Saturday, October 18, 2014

a bit of stats: Relationship between Poisson and Binomial Distribution

I have came across a problem that seems very counter intuitive in a book "All of Statistics", roughly goes like this:
Let random variable N follows Poisson Distribution, and we do N flips of a coin, with probability of getting a head is p. Let X and Y be the random variables representing the total number of heads and tails respectively. Prove that X and Y are independent.

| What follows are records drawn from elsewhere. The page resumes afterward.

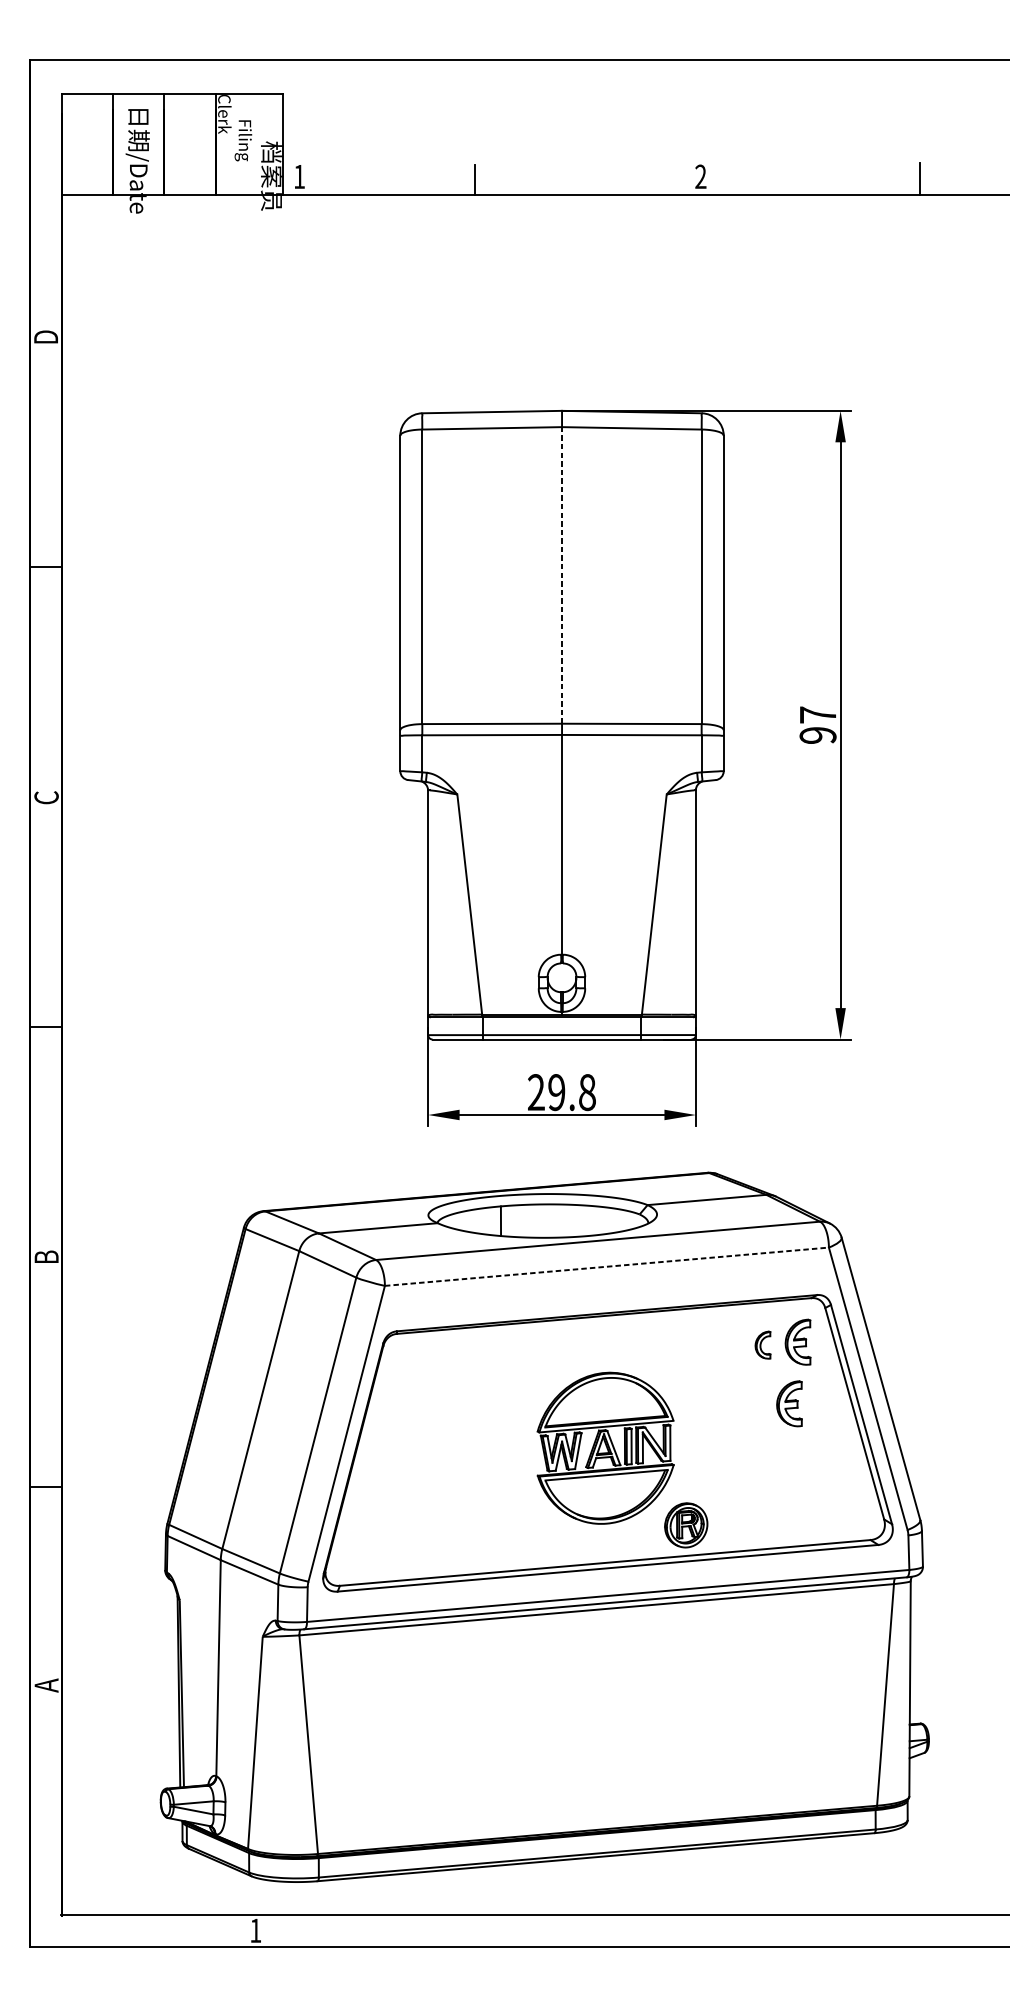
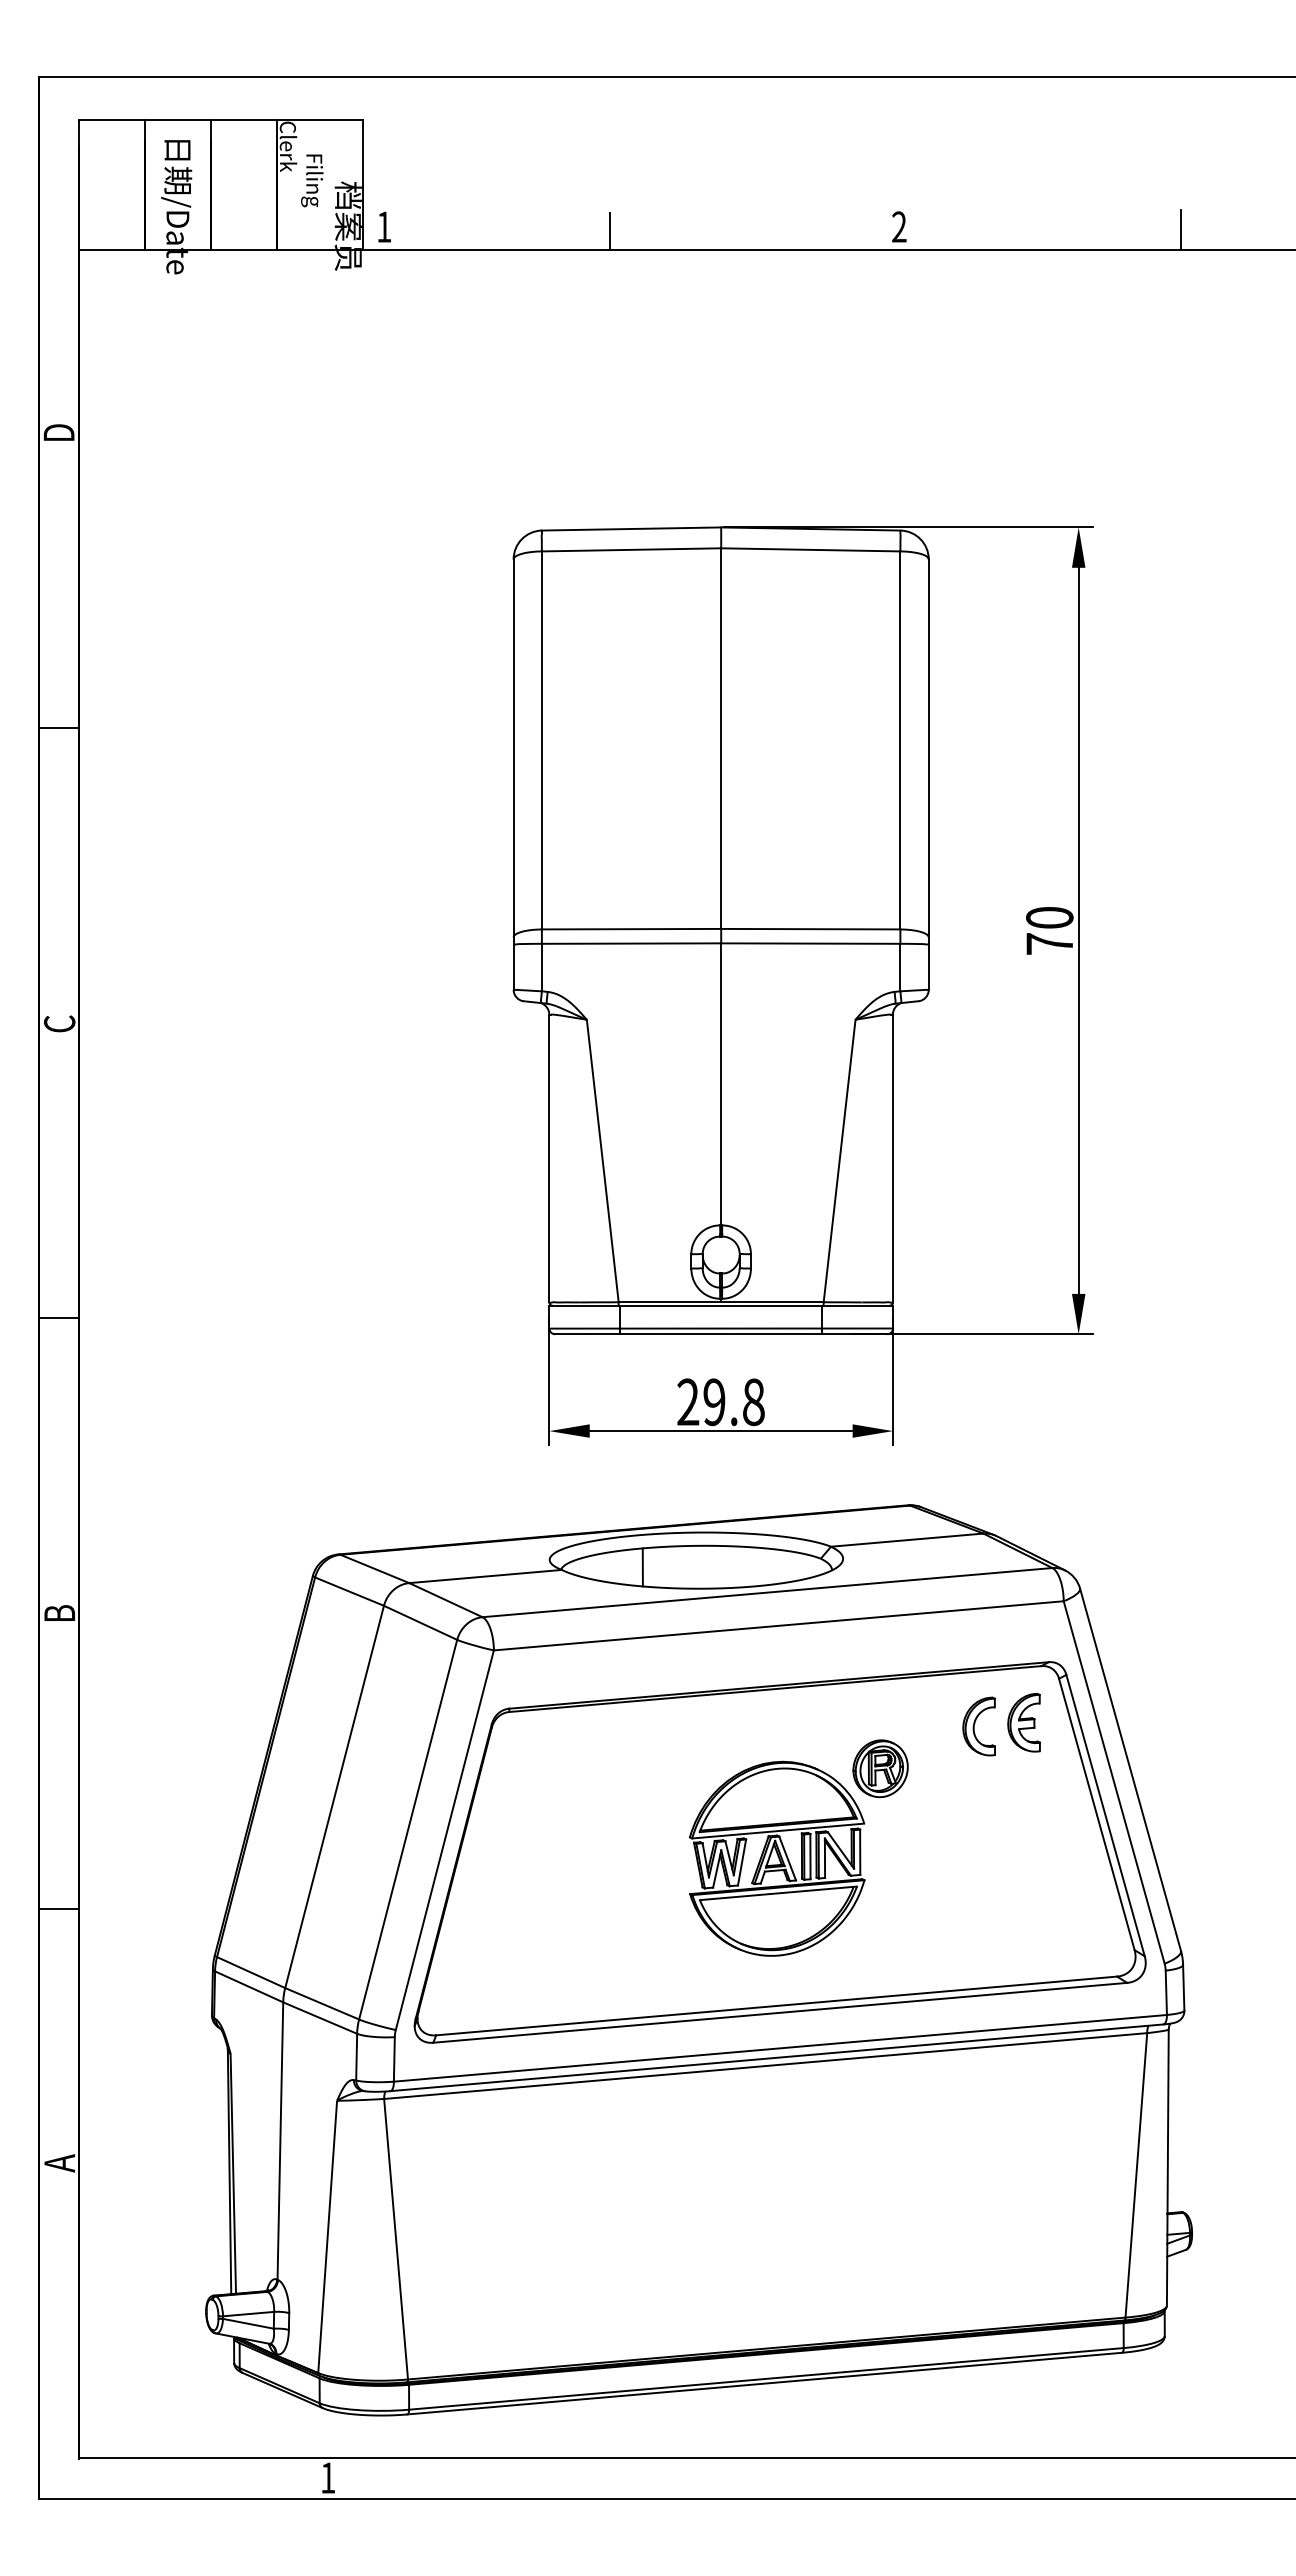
line: (562, 575) -> (721, 738), dashed -> solid
text: (817, 724) -> (1049, 930), 97 -> 70
line: (606, 1266) -> (778, 1625), dashed -> solid
part: (762, 1345) -> (978, 1726), size x1.67
part: (789, 1403) -> (1012, 1801), removed
part: (686, 1525) -> (880, 1768), moved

Wait, what? Does not X affects Y? But apparently it does not and here is the proof:

If we know \(N = n\) in advance, then X given N follows Binomial distribution where \(P(X=x|N=n) = {n \choose x} p^x (1-p)^{n-x} \). However, in general, the random variable \(X\) takes in any values from 0 to infinity, hence it certainly does not follow binomial distribution. To find its probability mass function, we use the theory of total probability across \(N\):
\(
\begin{eqnarray*}
P(X=x) &=& \sum_{n=0}^{\infty} P(X=x|N=n) P(N=n)  \\
     &=& \sum_{n=0}^{\infty} {n \choose x} p^x (1-p)^{n-x} e^{-\lambda} \frac{\lambda^n}{n!} \\
     &=& \sum_{n=0}^{\infty} \left( \frac{(p\lambda)^xe^{-p\lambda}}{x!} \right) \left( \frac{((1-p)\lambda)^{n-x}e^{-(1-p)\lambda}}{(n-x)!} \right) \\
     &=& \left( \frac{(p\lambda)^xe^{-p\lambda}}{x!} \right)  \sum_{n=0}^{\infty} \left( \frac{((1-p)\lambda)^{n-x}e^{-(1-p)\lambda}}{(n-x)!} \right)
\end{eqnarray*}
\)
The summation is equal to 1 since it is the sum over the probability mass density of \(\text{Poisson}((1-p)\lambda)\), hence we arrive at the conclusion that \(X \sim \text{Poisson}(p\lambda)\). Similarly, \(Y \sim \text{Poisson}((1-p)\lambda) \).
Lastly, we need to find a way to conclude that \(P(X=x \text{ and } Y=y) = P(X=x)P(Y=y) \). Using theory of total probability we have
\(P(X=x \text{ and } Y=y) = \sum_{n=0}^{\infty} P(X=x \text{ and } Y=y | N=n) P(N=n) \)
Here, the terms with \(x+y \neq n\) will equal to zero, hence the probability is the summation over those where \(x+y=n\). This last step is direct cancellation of factorial terms to derive the desired conclusion.